Tomó un tarro, sosteniéndolo frente a ella.

—Es tan brillante.

—«Tu jalea tiene que brillar y tu fruta que flotar. Tus pepinillos cortados del mismo tamaño, y las zanahorias bonitas y redondas, con el contenido uniforme».

—¿El qué?

—La forma en que se distribuye en el tarro, ¿ves?

—Por supuesto. —Liv sonrió—. ¿Y qué sentiría Amma si supiera que estás compartiendo los secretos de su cocina?

Si alguien los conocía, ese era yo. Llevaba acompañando a Amma en la cocina desde hacía más tiempo del que podía recordar, quemándome las manos con todo lo que no debía tocar, colando piedras y ramas y toda clase de cosas insospechadas en cacerolas de confituras.

—El líquido tiene que cubrir hasta arriba todo lo que hayas puesto dentro.

—¿Y las burbujas son buenas o malas?

Me reí.

—Nunca veras una burbuja en uno de los tarros de Amma.

Señaló la balda inferior. Había un tarro tan lleno de burbujas que parecían ser eso lo que estaba en conserva, en lugar de las cerezas. Me agaché frente al tarro y lo saqué. Era un viejo tarro hermético cubierto de telarañas. Nunca lo había visto antes.

—Este no puede ser de Amma. —Lo giré. DE LA COCINA DE PRUDENCE STATHAM. Sacudí la cabeza—. Es de mi tía Prue. Debía estar más loca de lo que pensaba. —Nadie ofrecía a Amma nada que procediera de otra cocina. No si sabían lo que les convenía.

Cuando coloqué el tarro en su lugar, advertí un trozo de cuerda anudado que colgaba en la sombra de la balda inferior.

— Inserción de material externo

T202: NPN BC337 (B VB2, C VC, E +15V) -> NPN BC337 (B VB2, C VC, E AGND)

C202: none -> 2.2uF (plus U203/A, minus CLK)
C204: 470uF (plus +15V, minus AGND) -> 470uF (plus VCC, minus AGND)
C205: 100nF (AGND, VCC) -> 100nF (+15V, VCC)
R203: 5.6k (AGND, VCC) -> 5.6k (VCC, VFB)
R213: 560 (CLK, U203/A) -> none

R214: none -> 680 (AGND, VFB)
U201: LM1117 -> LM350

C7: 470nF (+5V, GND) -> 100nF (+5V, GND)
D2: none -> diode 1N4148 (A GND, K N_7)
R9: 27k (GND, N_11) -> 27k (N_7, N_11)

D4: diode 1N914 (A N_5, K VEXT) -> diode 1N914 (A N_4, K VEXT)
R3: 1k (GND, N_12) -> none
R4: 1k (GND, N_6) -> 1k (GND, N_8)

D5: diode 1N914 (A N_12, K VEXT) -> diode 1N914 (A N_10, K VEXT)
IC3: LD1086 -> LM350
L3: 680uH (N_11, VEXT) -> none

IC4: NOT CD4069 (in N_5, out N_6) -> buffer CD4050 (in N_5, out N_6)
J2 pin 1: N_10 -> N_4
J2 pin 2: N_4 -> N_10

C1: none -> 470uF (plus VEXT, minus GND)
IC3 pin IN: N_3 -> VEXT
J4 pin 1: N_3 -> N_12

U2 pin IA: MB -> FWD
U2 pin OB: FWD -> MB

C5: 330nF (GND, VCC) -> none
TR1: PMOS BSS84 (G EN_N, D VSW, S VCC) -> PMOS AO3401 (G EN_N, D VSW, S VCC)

—Espera un momento. ¿Qué es esto? —Tiré de la cuerda, y las estanterías emitieron un crujido, como si estuvieran a punto de desmoronarse. Tanteé con mi mano el lateral hasta que encontré el lugar en el que la cuerda se juntaba con el muro. Volví a tirar, y la madera empezó a ceder—. Hay algo aquí detrás.

—Ethan, ten cuidado.

Las baldas se giraron lentamente hacia delante, revelando un segundo espacio. Detrás de la despensa había una habitación secreta, con muros de ladrillo visto y suelo de tierra. La habitación se estrechaba hasta un oscuro túnel. Me interné en ella.

—¿Es este uno de los Túneles? —Liv escrutó en la oscuridad desde detrás de mí.

—Creo que es un túnel Mortal. —Miré a Liv desde las sombras del túnel. Parecía segura y pequeña dentro de la despensa, rodeada por viejos arcoíris capturados en los tarros de Amma.

Supe dónde estaba pisando.

—He visto fotos de habitaciones ocultas y túneles como este. Los esclavos que huían los utilizaban para salir de las casas por la noche sin ser vistos.

—¿Estás diciendo que…?

Asentí.

—Ethan Carter Wate, o alguien de su familia, fue parte del Ferrocarril Subterráneo[5].